Why The Royal Family Can't Play Monopoly

Family game night can cause more conflict than togetherness. Think about it: all that negotiating over the rules, the lack of fair play and, even, the capriciousness of the dice often generates friction at the dining room table. Monopoly, for example, spawned so much vitriol within Britain's Royal Family that Queen Elizabeth II banned it

That's right. Monopoly, a worldwide favorite since 1935, says the Library of Congress, a product which has sold more than 250 million sets and a game that half a billion people worldwide enjoy, is board game non grata at Buckingham Palace.

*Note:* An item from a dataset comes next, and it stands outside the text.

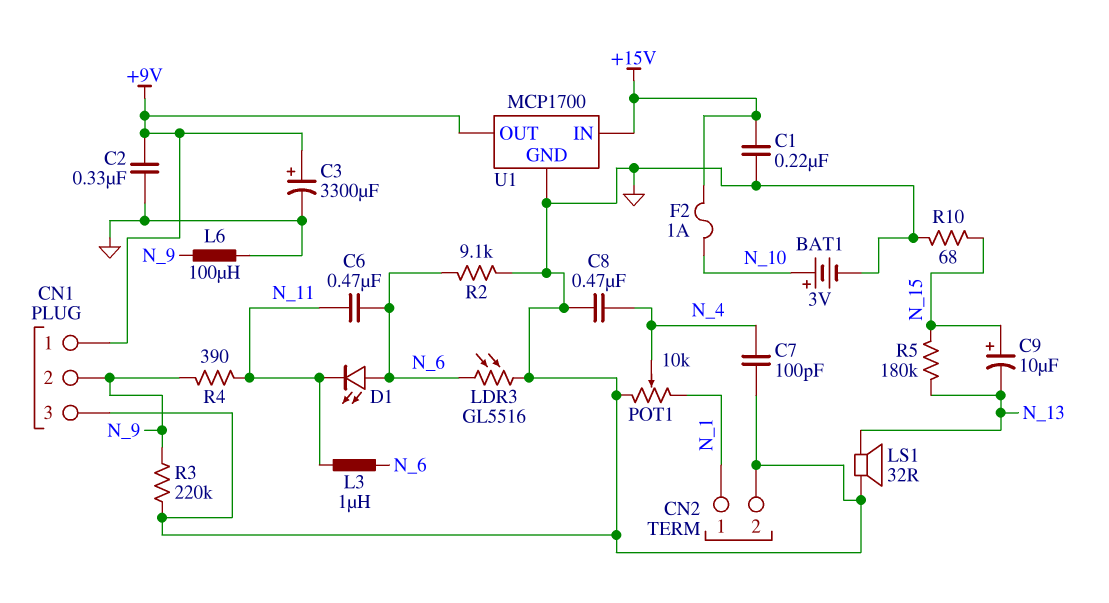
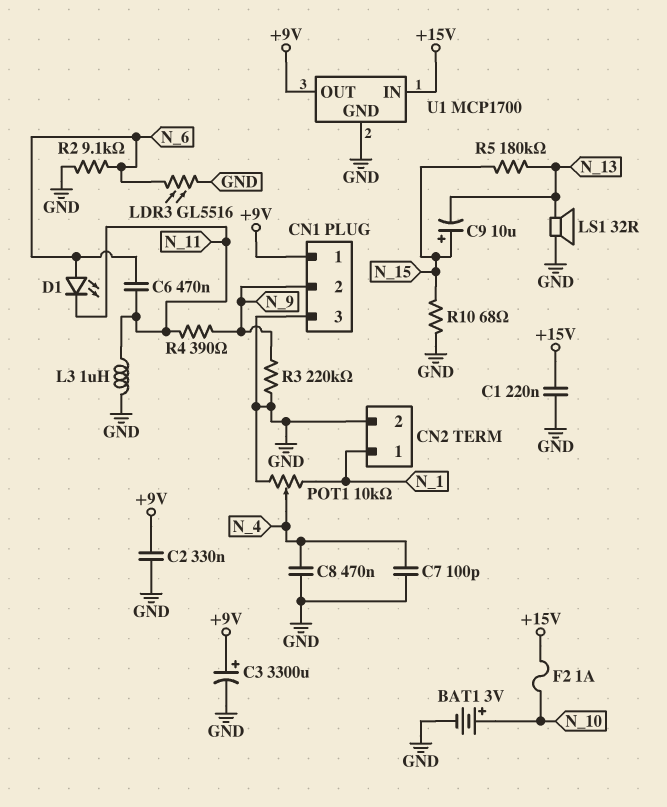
L3: 1uH (N_6, N_11) -> 1uH (GND, N_11)
L6: 100uH (GND, N_9) -> none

Many might agree with the Monarch's edict. According to Online Casino, which conducted a survey with 1,000 Americans, 47.7 percent find Monopoly their most argumentative board game experience, with Scrabble (18 percent) coming in second. Monopoly is also number one for "games most likely to cause hurt feelings" at 61 percent, and "games most likely to end with a flipped board or thrown pieces" at 67.5 percent. Maybe it's all those "Don't pass go, don't collect $200" and "Go to jail" moments? Or do those hot-heated matches using capitalist values disturb the Brits ... after all, that's why no one in Russia, China and Cuba is allowed to play it, according to The Library of Congress.

There are some things Royals simply don't do

Supposedly for "The Firm" — that is, the Royals — Monopoly, with all its buying up of railroads, hotels and the boardwalk, becomes "too vicious," according to The Express, which recounted a story from December 2008 about the Duke of York and the table top game. Apparently, when Prince Andrew visited the renovated headquarters of the Leeds Building Society on Albion Street, he declined a commemorative gift of a Monopoly box, explaining his decision with, "we are not allowed to play" it.

The Queen's penchant for banning isn't just relegated to entertainment vehicles. The royal rule list of no-no's, according to Yahoo! Sports, includes taking selfies with admiring strangers, flying in an airplane with other royal heirs, and not wearing pantyhose with dresses. The Queen herself is also known to be particular. On one visit to Italy, for instance, according to the BBC, Buckingham Palace told trip organizers to ban mauve flowers, duvets, and any foreign mineral waters, along with long pastas and tomato sauces ... after all, they're so messy. As can be a spirited game of Monopoly.